Spare the Rod, Raise a Sweet Child
I always love seeing my kids when they come home for the holidays. My two oldest kids weren’t able to come home for Thanksgiving this year, but my youngest daughter and her boyfriend made it, which was all the more special because Thanksgiving was her 23rd birthday.
As we were catching up on life, talking about her first semester of graduate school and the stresses of adult life — working, going to school, teaching and just figuring out where she sees herself fitting into the world — she shared an interesting story.

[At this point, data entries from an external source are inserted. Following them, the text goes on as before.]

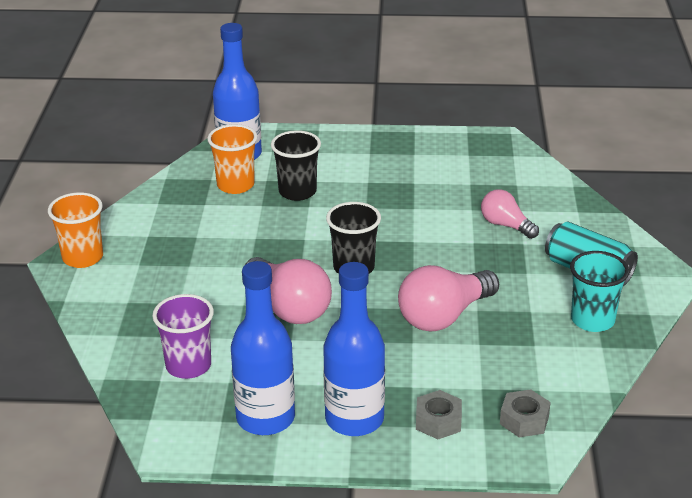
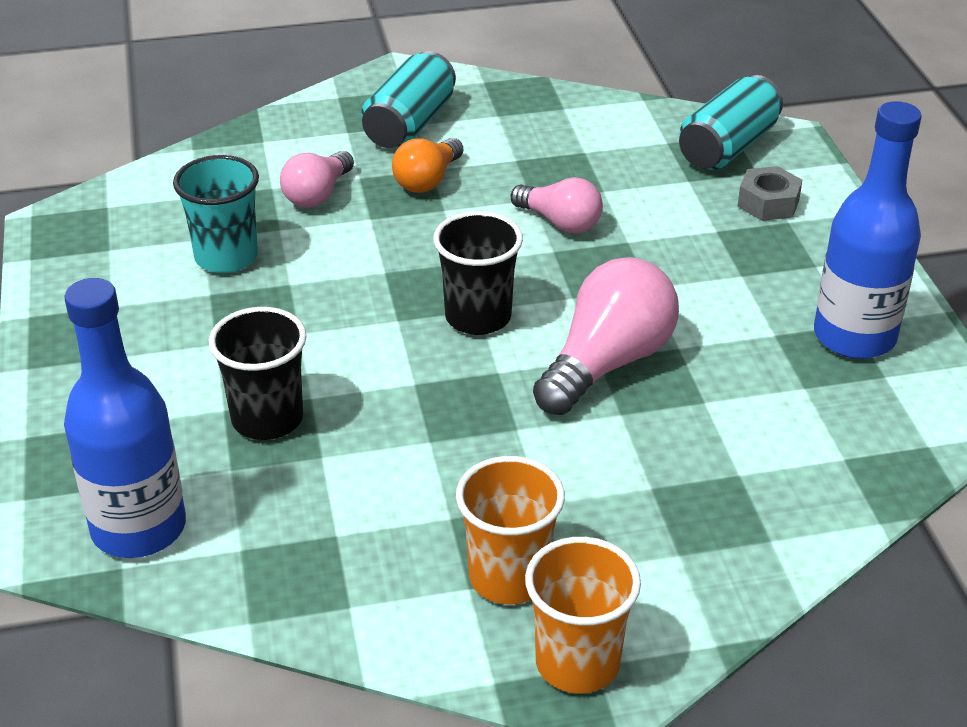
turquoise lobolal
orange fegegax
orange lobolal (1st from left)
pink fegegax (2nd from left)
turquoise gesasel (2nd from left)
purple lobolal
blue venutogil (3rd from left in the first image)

She and her boyfriend work at the same restaurant as servers, and she said one day the employees were all sitting around a table talking about their childhoods. My daughter said that she was the only one in the group that wasn’t spanked (I believe her words were: “Everybody else’s parents beat them.”) It was obvious that she hadn’t ever really considered spanking as a form of discipline because she’s not a parent. She expressed surprise that other parents did it. The consensus among her co-workers was that corporal punishment did nothing to improve their behavior or to make them better human beings. It’s just what their parents did because they didn’t know anything else to do.
That made me think that publications like TulsaKids do serve a purpose in giving parents information about positive, non-physical discipline. That coupled with a big dose of child development understanding can go a long way toward helping parents understand behaviors that might provoke them to hit their kids. And I know that nothing, NO ONE, can provoke you like a two-and-a-half-year-old toddler.
My daughter asked me why my husband and I didn’t spank her and her brother and sister. I’ll be honest. I was angry enough to slap them once, and I’m ashamed just thinking about it. I had never struck a child or adult, and it was horrifying. I’m telling you this to say that no one is a perfect parent, and no matter how hard we try, we will make mistakes. But the biggest mistake would be to continue making them.
That’s the reason I would hope that my daughter’s co-workers will not continue the mistake their parents made of “beating” their children, should they choose to have children. There are better ways, more positive ways to discipline children. I can attest to the fact that children who are never spanked turn into wonderful adults.
It’s not that my kids were any better or worse than other kids. I just chose not to hit them. There is research that says that aggressive behavior in toddlers can have genetic factors, but problem/aggressive behavior in these children is greatly increased if they are spanked by their parents.
I know there are people who say that they can’t get their children to do what they want them to do without spanking them. Maybe those parents should look at themselves. Maybe they have controlling personalities, or maybe they don’t understand normal child development so they’re frustrated by “normal” toddler behavior. Maybe they are afraid that their children will become out-of-control teens if they “spare the rod.” Research does not bear this out. In fact, the opposite is more likely to be true.
I have three kids who are now lovely young adults. I enjoy being around them, and can’t wait to see them at Christmas. I know how difficult it can be sometimes to be a parent. That’s why it’s a good idea to think about ways that you will discipline your children before they test your limits.
We live in a world where our children see violence every day. As they grow, I guarantee that they will be exposed to more – more stress, more difficulties and more differences. Give them the tools of cooperation, conversation and peaceful conflict resolution. It starts early. The world can be compassionate and loving, but it can also be violent. Do our children really need to experience violence at home as well?